Continue advancing the Eastern and Western Atlantic bluefin tuna management strategy evaluation (MSE) by operationalizing management objectives and dedicating sufficient capacity to ensure on-schedule adoption of a full management procedure in 2022. The MSE has been underway since 2014 and is nearing completion, but multiple meetings are needed between now and MP adoption in 2022 to ensure managers and stakeholders have ample opportunity to provide feedback on the MSE. This effort starts with a dedicated pre-meeting on the bluefin MSE on the 12 November. One of the items on that agenda is operationalizing management objectives, which will allow for further refinement of the MSE and a narrowed down list of candidate MPs. Furthermore, this year’s highly uncertain stock assessment for the western population underscores the need to move toward an MSE-based management procedure for the species. As such, this assessment does not provide an adequate basis for making significant changes to the catch limit, especially since the MP will be used to set catch limits for both the western and eastern stocks starting from 2023. 
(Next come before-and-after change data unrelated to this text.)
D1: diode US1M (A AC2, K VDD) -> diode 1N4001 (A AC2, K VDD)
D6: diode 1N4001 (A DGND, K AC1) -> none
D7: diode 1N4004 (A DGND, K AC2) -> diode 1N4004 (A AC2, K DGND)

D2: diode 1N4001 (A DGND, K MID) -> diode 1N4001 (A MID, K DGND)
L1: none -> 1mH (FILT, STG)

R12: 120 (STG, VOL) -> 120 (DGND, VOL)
Include bridging language in the new tropical tuna measure to ensure commitment to MP development, starting with Western skipjack tuna. The last couple of years have yielded significant progress on the tropical tuna MSEs, and the workplan calls for MP adoption for Western skipjack in 2023 and other tropical tunas in 2024. Including bridging language in a new proposal signifies that the MSE will be an integral and necessary component of the tropical tuna work in the coming years.
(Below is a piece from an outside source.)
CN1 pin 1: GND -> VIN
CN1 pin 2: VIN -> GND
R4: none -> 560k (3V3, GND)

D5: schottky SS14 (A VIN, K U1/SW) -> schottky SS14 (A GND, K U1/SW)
After many years of impressive work by managers and scientists alike to progress these MSEs, ICCAT has reached a pivotal point at this year’s commission meeting where precedent-setting management procedures can be adopted or set up for future adoption. This transition to management procedures will help to modernize ICCAT management, ensuring long-term sustainability, stability, and profitability of its fisheries.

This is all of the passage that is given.